Conversations with Kazuo Ishiguro
Title | Conversations with Kazuo Ishiguro PDF eBook |
Author | Kazuo Ishiguro |
Publisher | Univ. Press of Mississippi |
Pages | 244 |
Release | 2008 |
Genre | Biography & Autobiography |
ISBN | 9781934110621 |
Nineteen interviews conducted over the past two decades on both sides of the Atlantic and beyond with the author of the Booker Prize-winning The Remains of the Day
Never Let Me Go
Title | Never Let Me Go PDF eBook |
Author | Kazuo Ishiguro |
Publisher | Vintage Canada |
Pages | 274 |
Release | 2009-03-19 |
Genre | Fiction |
ISBN | 0307371336 |
NOBEL PRIZE WINNER • The moving, suspenseful, beautifully atmospheric modern classic from the acclaimed author of The Remains of the Day and Klara and the Sun—“a Gothic tour de force" (The New York Times) with an extraordinary twist. “Brilliantly executed.” —Margaret Atwood “A page-turner and a heartbreaker.” —TIME “Masterly.” —Sunday Times As children, Kathy, Ruth, and Tommy were students at Hailsham, an exclusive boarding school secluded in the English countryside. It was a place of mercurial cliques and mysterious rules where teachers were constantly reminding their charges of how special they were. Now, years later, Kathy is a young woman. Ruth and Tommy have reentered her life.

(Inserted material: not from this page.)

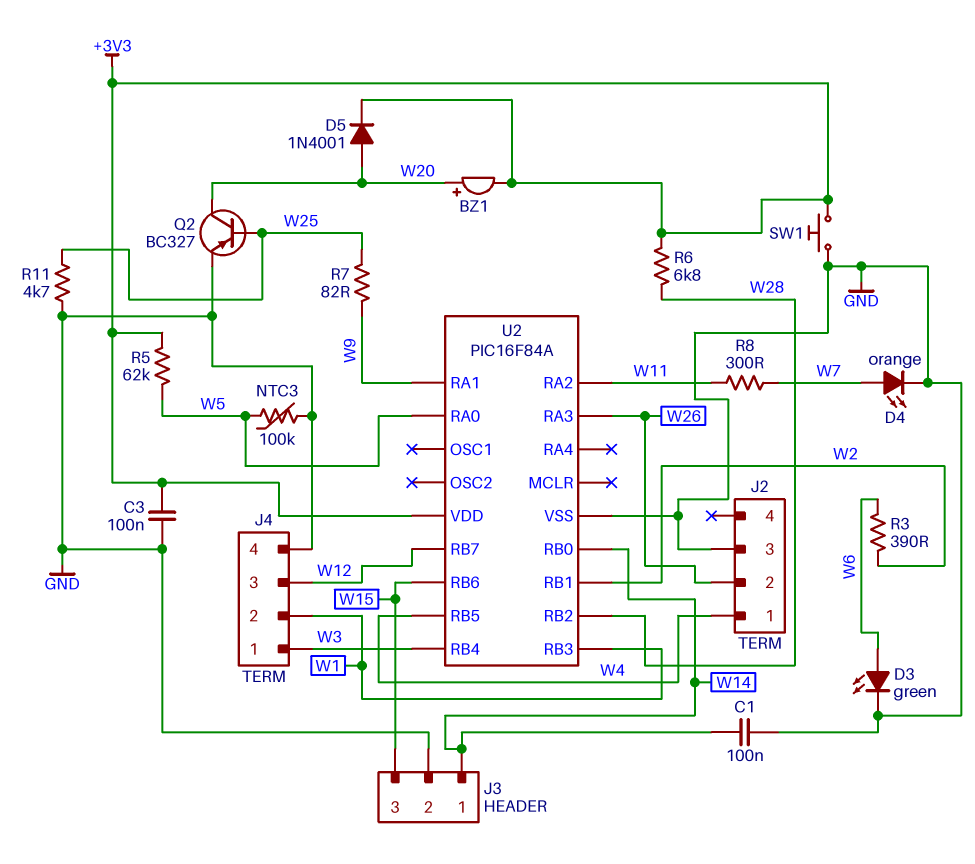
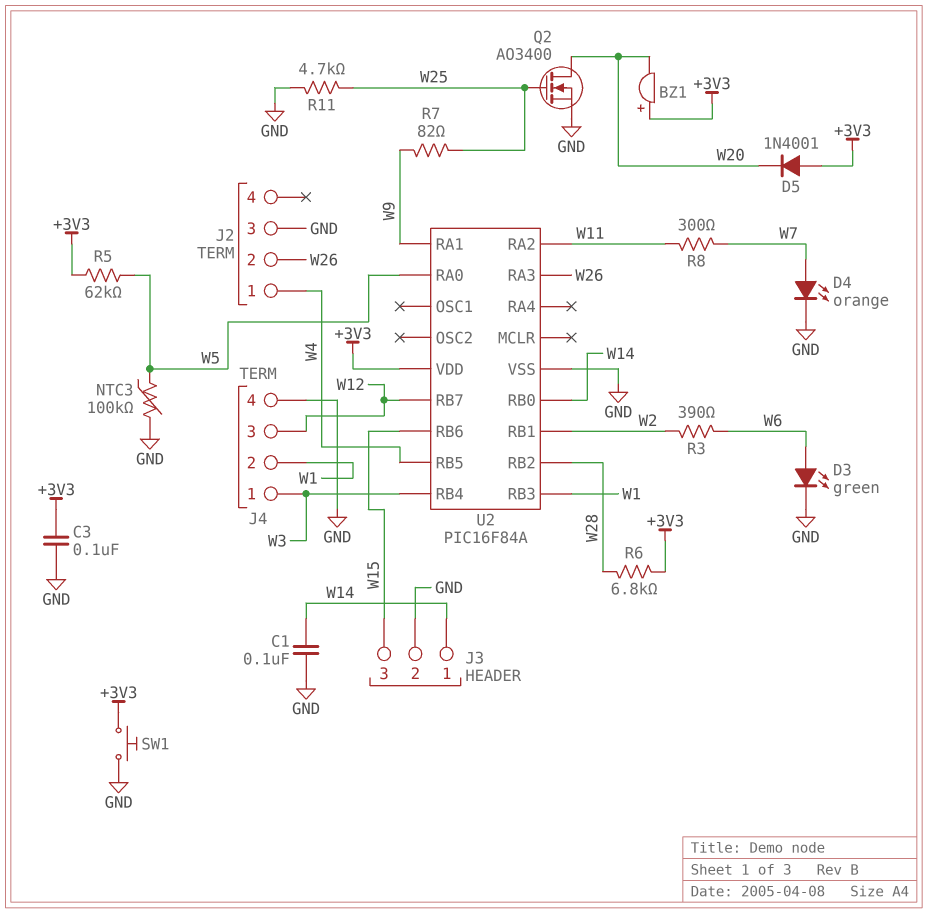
BZ1: buzzer (plus W20, minus +3V3) -> buzzer (plus +3V3, minus W20)
D5: diode 1N4001 (A W20, K +3V3) -> diode 1N4001 (A +3V3, K W20)
Q2: PNP BC327 (B W25, C W20, E GND) -> NMOS AO3400 (G W25, D W20, S GND)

And for the first time she is beginning to look back at their shared past and understand just what it is that makes them special—and how that gift will shape the rest of their time together.
Klara and the Sun
Title | Klara and the Sun PDF eBook |
Author | Kazuo Ishiguro |
Publisher | Vintage |
Pages | 273 |
Release | 2021-03-02 |
Genre | Fiction |
ISBN | 0593318188 |
NEW YORK TIMES BESTSELLER • Once in a great while, a book comes along that changes our view of the world. This magnificent novel from the Nobel laureate and author of Never Let Me Go is “an intriguing take on how artificial intelligence might play a role in our futures ... a poignant meditation on love and loneliness” (The Associated Press). • A GOOD MORNING AMERICA Book Club Pick! Here is the story of Klara, an Artificial Friend with outstanding observational qualities, who, from her place in the store, watches carefully the behavior of those who come in to browse, and of those who pass on the street outside. She remains hopeful that a customer will soon choose her. Klara and the Sun is a thrilling book that offers a look at our changing world through the eyes of an unforgettable narrator, and one that explores the fundamental question: what does it mean to love?
On Rereading
Title | On Rereading PDF eBook |
Author | Patricia Meyer Spacks |
Publisher | Harvard University Press |
Pages | 294 |
Release | 2013-11-18 |
Genre | Literary Criticism |
ISBN | 0674267478 |
After retiring from a lifetime of teaching literature, Patricia Meyer Spacks embarked on a year-long project of rereading dozens of novels: childhood favorites, fiction first encountered in young adulthood and never before revisited, books frequently reread, canonical works of literature she was supposed to have liked but didn’t, guilty pleasures (books she oughtn’t to have liked but did), and stories reread for fun vs. those read for the classroom. On Rereading records the sometimes surprising, always fascinating, results of her personal experiment. Spacks addresses a number of intriguing questions raised by the purposeful act of rereading: Why do we reread novels when, in many instances, we can remember the plot? Why, for example, do some lovers of Jane Austen’s fiction reread her novels every year (or oftener)? Why do young children love to hear the same story read aloud every night at bedtime? And why, as adults, do we return to childhood favorites such as The Hobbit, Alice in Wonderland, and the Harry Potter novels? What pleasures does rereading bring? What psychological needs does it answer? What guilt does it induce when life is short and there are so many other things to do (and so many other books to read)? Rereading, Spacks discovers, helps us to make sense of ourselves. It brings us sharply in contact with how we, like the books we reread, have both changed and remained the same.